Le sentier s'estompe parmi les hautes herbes. Nous naviguons désormais sur une mer ondoyante de vert tendre et jaune d'or, dans un lent roulis parfumé de pollen. Geiléis guide le chariot sans l'ombre d'une hésitation sur ces flots printaniers. Comment ferions-nous sans elle ? Nous serions immédiatement perdus dans ces paysages sans cesse changeants. Mes yeux sautent d'une merveille à l'autre, avides de découvertes, étourdis d'étrangeté. Je tente de graver chaque détail dans ma mémoire, mais serais bien incapable de retracer mon chemin en sens inverse. Cette réalisation s'accompagne d'un désagréable pincement de défiance. Nous sommes à la merci de la mystérieuse gardienne.

La pluie cesse aussi subitement qu'elle est apparue. Au-dessus de nos têtes, la courbe gracieuse d'un arc-en-ciel franchit les collines sans que nul rayon de soleil puisse expliquer d'où il vient. Nous longeons ce chemin irisé qui plonge à mesure vers le sol et arrivons près d'un vieil homme fripé, haut comme trois pommes. Voûté sur un banc de bois, il s'affaire à ressemeler une chaussure usagée. L'arc-en-ciel s'engloutit juste derrière lui dans un grand chaudron gris. L'étrange petit bonhomme, engoncé dans un lourd manteau vert qui lui coule sur les souliers, se lève d'un bond. Il retire son curieux chapeau cylindrique et salue bien bas.

— Salutations, Gardienne ! Que me vaut l'honneur de ta visite ?

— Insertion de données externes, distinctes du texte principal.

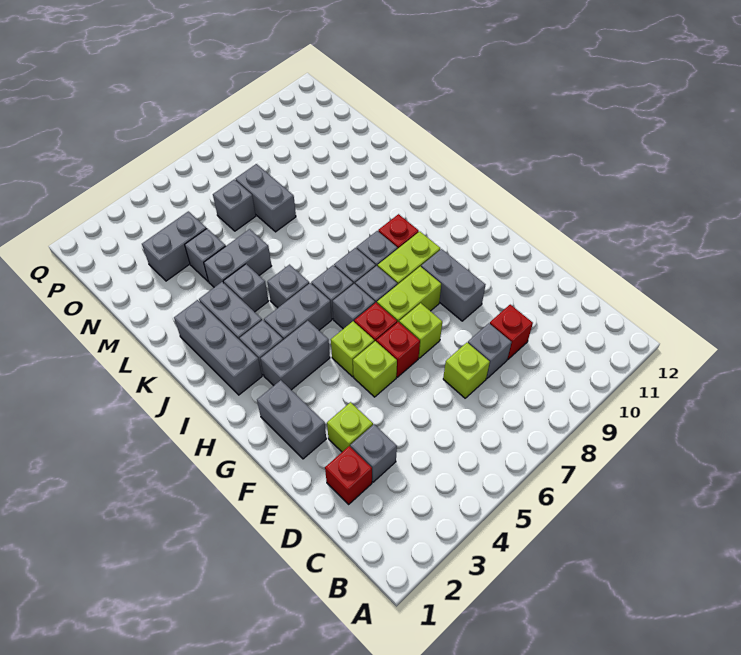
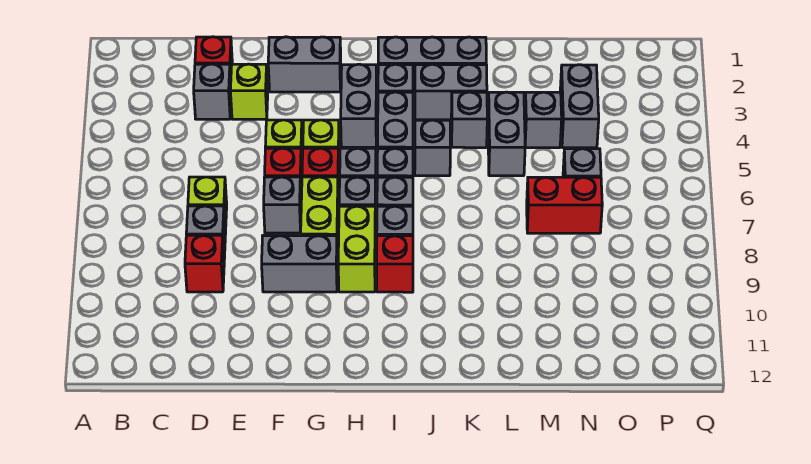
lime brick F7 level 1 -> grey brick F7 level 1
grey brick M7:N7 level 1 -> red brick M7:N7 level 1

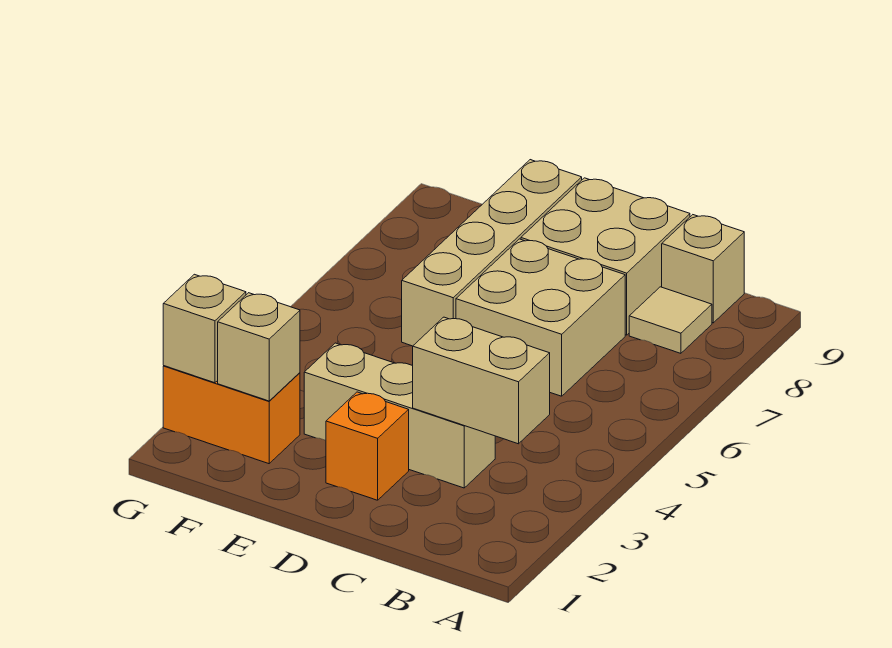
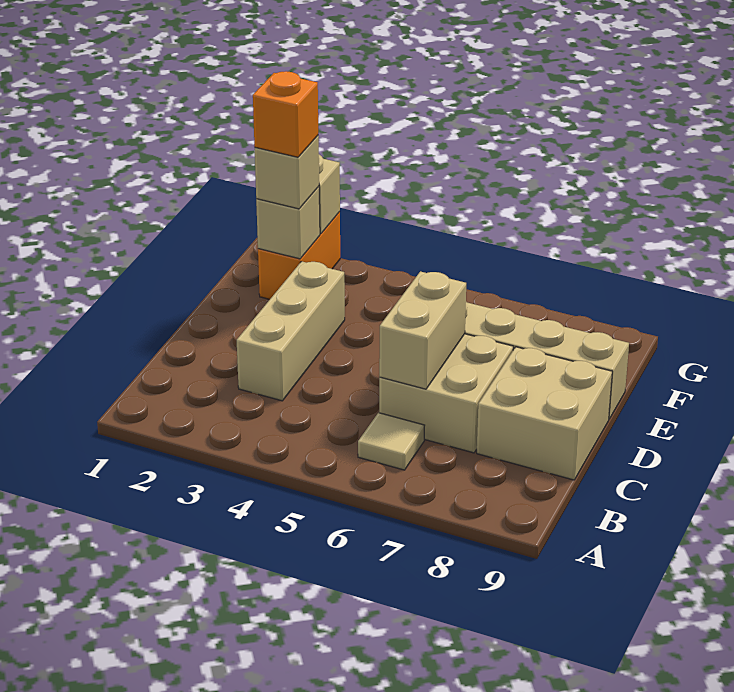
tan brick B3:C3 level 2 -> tan brick C6:D6 level 2
tan tile B8 level 1 -> tan tile B6 level 1
tan brick B9 level 1 -> tan brick F2 level 3
orange brick D2 level 1 -> orange brick F2 level 4

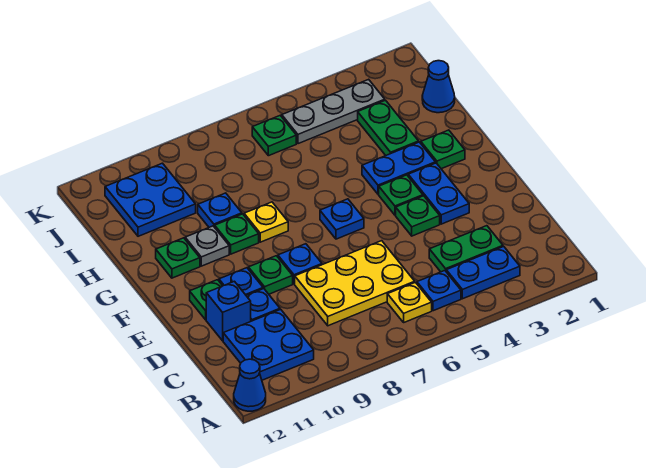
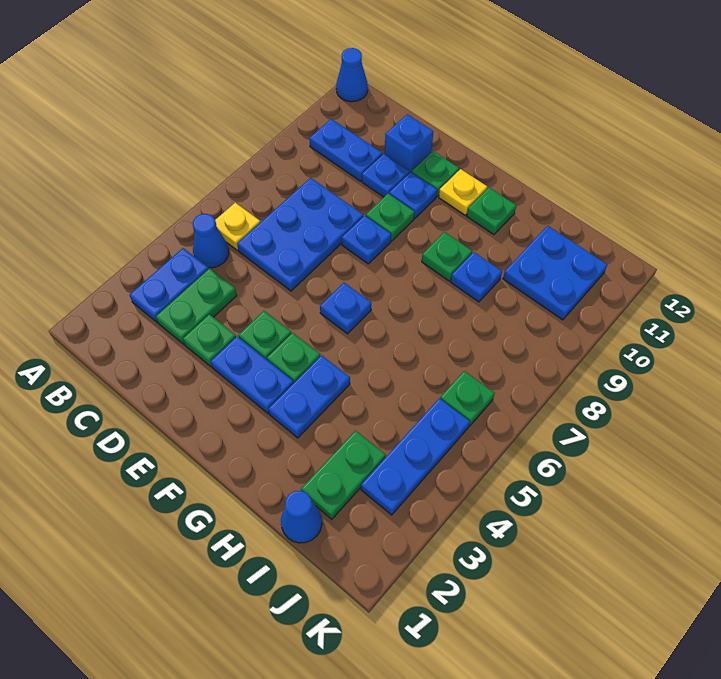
blue plate B5 level 1 -> blue cone B5 level 1
blue plate B10:C11 level 1 -> blue plate B10:C10 level 1
yellow plate C6:D8 level 1 -> blue plate C6:D8 level 1
green plate G2 level 1 -> green plate D3 level 1
yellow plate G8 level 1 -> yellow plate F11 level 1
grey plate G10 level 1 -> none
green plate H3:I3 level 1 -> green plate I2:I3 level 1
grey plate J3:J5 level 1 -> blue plate J3:J5 level 1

— Salutations, Pick le leprechaun ! Je ne fais que passer aujourd'hui. J'emmène des visiteurs à la cour seelie.

La créature nous jette un regard malicieux par-dessus son gros nez tombant.

— Oh, oh, de la visite pour la reine ! Bien, bien ! Prenez garde à vous, Humains ! Ne vous laissez pas séduire par les faés !

— Sais-tu quand je pourrai les trouver ? questionne Geiléis.

Je fronce les sourcils, interloqué. Quelle étrange formulation ! Sans s'étonner, le leprechaun passe une main songeuse dans sa barbe broussailleuse.

— Hmm, il me semble que les Seelies s'apprêtent à fêter le solstice d'été. Tu les trouveras à la tombée de la nuit de la Saint-Jean.

Sur ces mots sibyllins, il remet son chapeau sur sa touffe de cheveux hirsutes et retourne à son travail.

*  *  *

Alors que nous quittons l'énigmatique personnage, le paysage s'assombrit avec une brutalité déconcertante. Quelques tours de roue plus loin, nous arrivons au cœur de la nuit. L'obscurité apporte entre ses doigts de suie un froid humide à glacer les os. Une lune immense brille dans le ciel, mais n'offre aucun réconfort. À la place de sa pâle lumière argentée habituelle, elle rayonne d'un rouge couleur de sang.

Je frissonne et resserre les lacets de mon pourpoint. Une couverture de silence nous enveloppe, épaisse, impénétrable. Seul le grincement de nos roues peuple ce désert nocturne d'une illusion de vie. Je jette des regards furtifs à la ronde, oppressé par la sensation d'une présence malveillante, mais ne rencontre que le vide.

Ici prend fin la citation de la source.